Legal Sector Losing Jobs in Down Economy Nationally and in Mississippi
According to Law.com the legal sector lost 5,800 jobs in October with more layoffs at large firms than at any time in the last 30 years. The blogs Above the Law and Law Shucks also track the carnage on a weekly basis. Law Shucks states:
The National Law Journal has put out its 2009 survey of the largest firms in the US, and the numbers are just about as awful as would be expected. Headcount is down pretty much across the board, with the total number of lawyers employed by the 250 largest firms back at 2005 levels, wiping out three years’ growth.
In our view, the data support what we’ve been saying all along: firms are grossly underreporting layoffs and stealth layoffs are running rampant.
In the Jackson area Currie Johnson recently laid off five associates and McGlinchey laid off two in its Jackson office. These numbers may not sound like a lot until you compute the percentage of lawyers in these offices who were let go.
The down economy for law firms in Mississippi started around 2004 with the Mississippi Supreme Court's opinion in Janssen v. Armond, which eliminated joinder of large numbers of plaintiffs in mass tort cases. This caused a huge hit to many defense firms who had a large presence in mass tort litigation. Mississippi firms slowly began to lose attorneys as natural attrition and stealth layoffs led to a reduction of the associate ranks.
Today many Mississippi firms look top heavy, with a lot more partners than associates. That's how firms looked in the early 1990's. The litigation boom of the late 1990's and early 2000's allowed firms to become leveraged by adding associates, of-counsel and paralegals. That meant more jobs for associates and more income for partners.
Ironically, associates in Mississippi who were forced to find new jobs several years ago turned out to be lucky. The economy was fine and it was usually not that hard to find another job. While finding another job often required leaving the state, some would say that is a positive. Today, it is much harder to find a job.

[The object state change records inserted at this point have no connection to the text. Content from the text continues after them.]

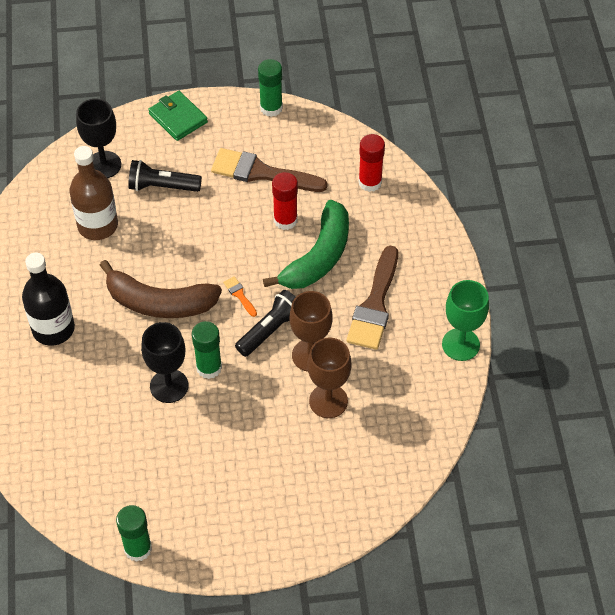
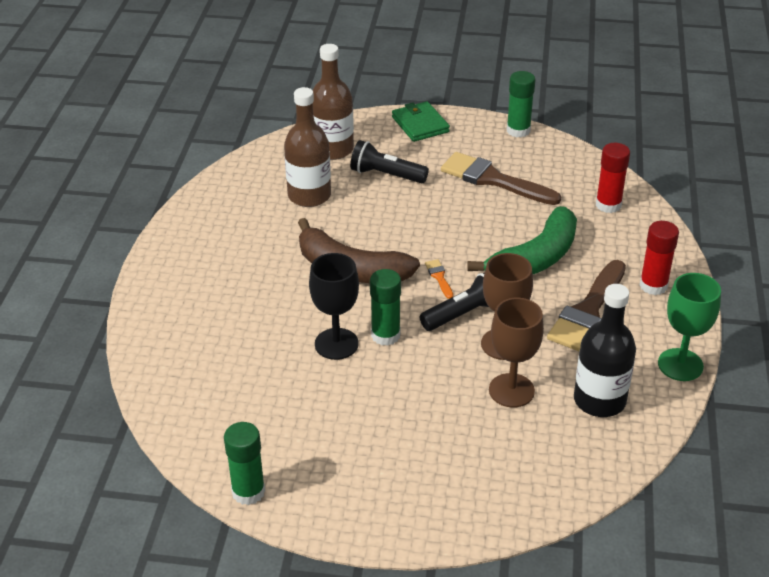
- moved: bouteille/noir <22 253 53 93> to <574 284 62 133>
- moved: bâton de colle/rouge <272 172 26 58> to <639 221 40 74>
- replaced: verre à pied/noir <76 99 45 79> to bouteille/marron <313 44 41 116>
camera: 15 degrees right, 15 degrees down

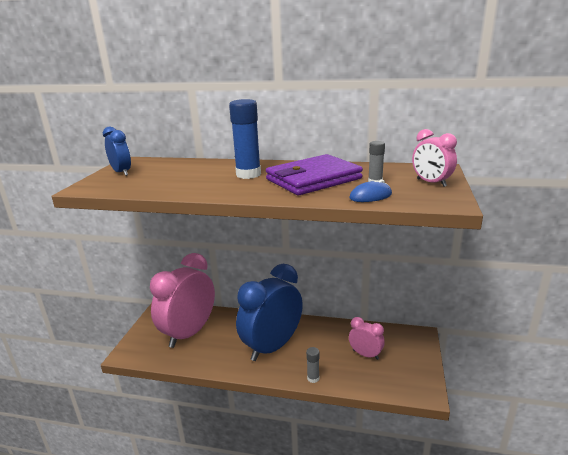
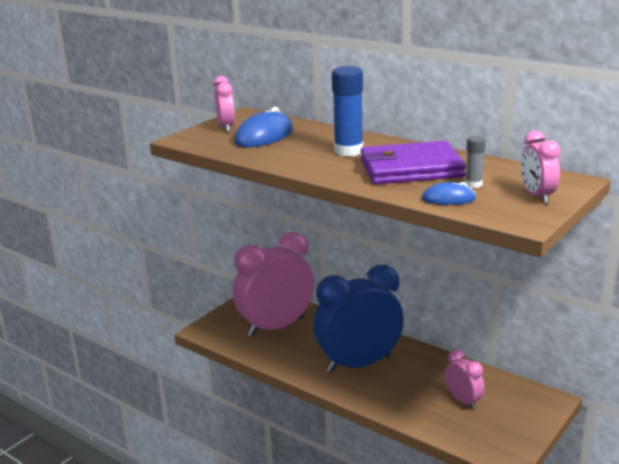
- removed: bâton de colle/gris <306 347 13 36>
- added: souris/bleu <234 107 59 40>
- recoloured: réveil/bleu <103 127 28 49> to réveil/rose <213 76 22 56>
camera: 25 degrees right, 0 degrees up

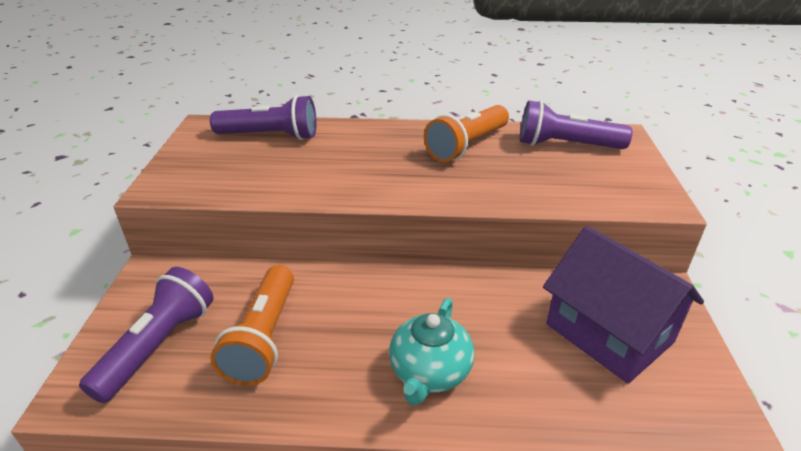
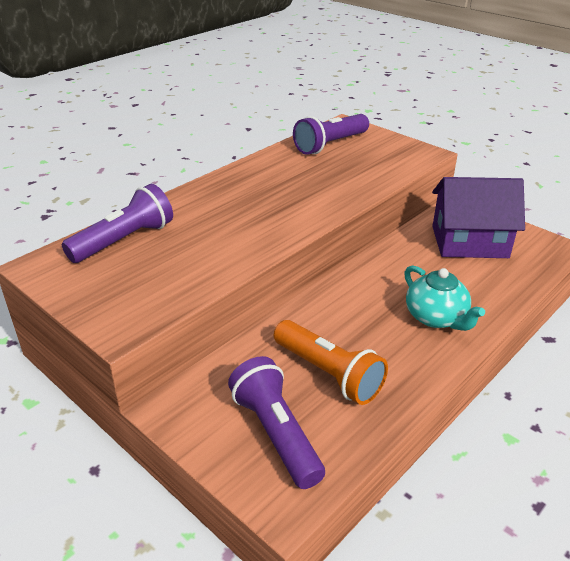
- removed: lampe de poche/orange <424 105 85 57>
camera: 50 degrees left, 0 degrees up

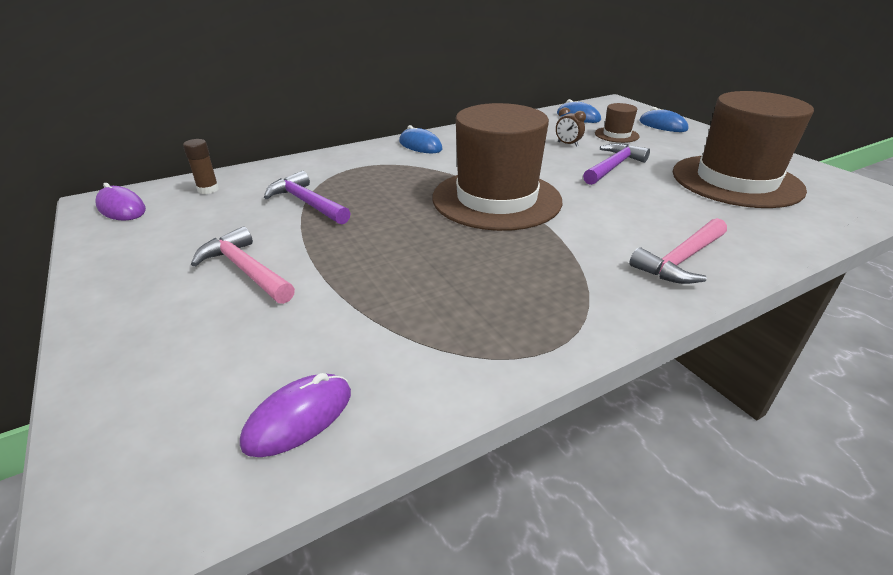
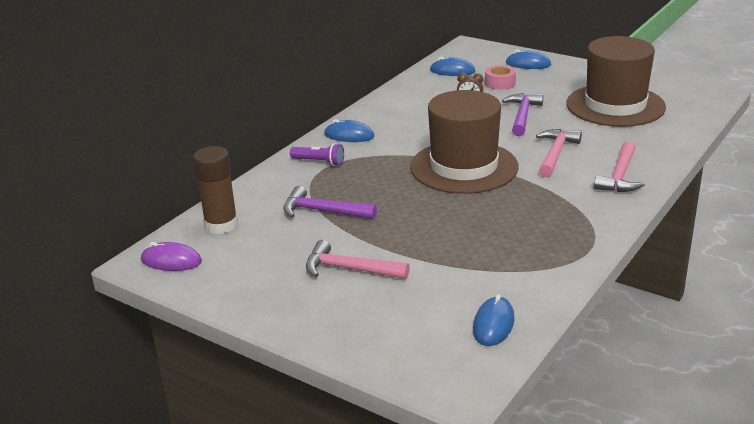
- added: lampe de poche/violet <290 143 54 23>
- added: marteau/rose <536 129 46 48>
- replaced: chapeau/marron <595 103 45 40> to ruban adhésif/rose <485 65 31 25>
- recoloured: souris/violet <240 373 111 84> to souris/bleu <473 294 41 52>
- resized: bâton de colle/marron <183 139 36 55> = <193 146 45 88> x1.77
camera: 25 degrees left, 5 degrees down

I do not expect the job market to significantly recover with the economy. Corporations and insurance companies are in a trend of bringing more legal work in-house. This is resulting in more lawyers going in-house from private practice. But since most of those types of jobs are outside Mississippi, the trend is a negative for Mississippi attorneys.
I'm not sure what will happen to the legal industry over the next 100 years. I hope a hundred years from now there are more lawyers who are practicing because they want to help resolve disputes and less who are practicing because they thought that it would be a path to making a lot of money.
There are too many well paid but unhappy lawyers who don't like the practice but are dependent on the income. I would like to see a leaner profession where most lawyers like the practice and do not attribute income with happiness. It may take fewer lawyers and less money to make this dream a reality.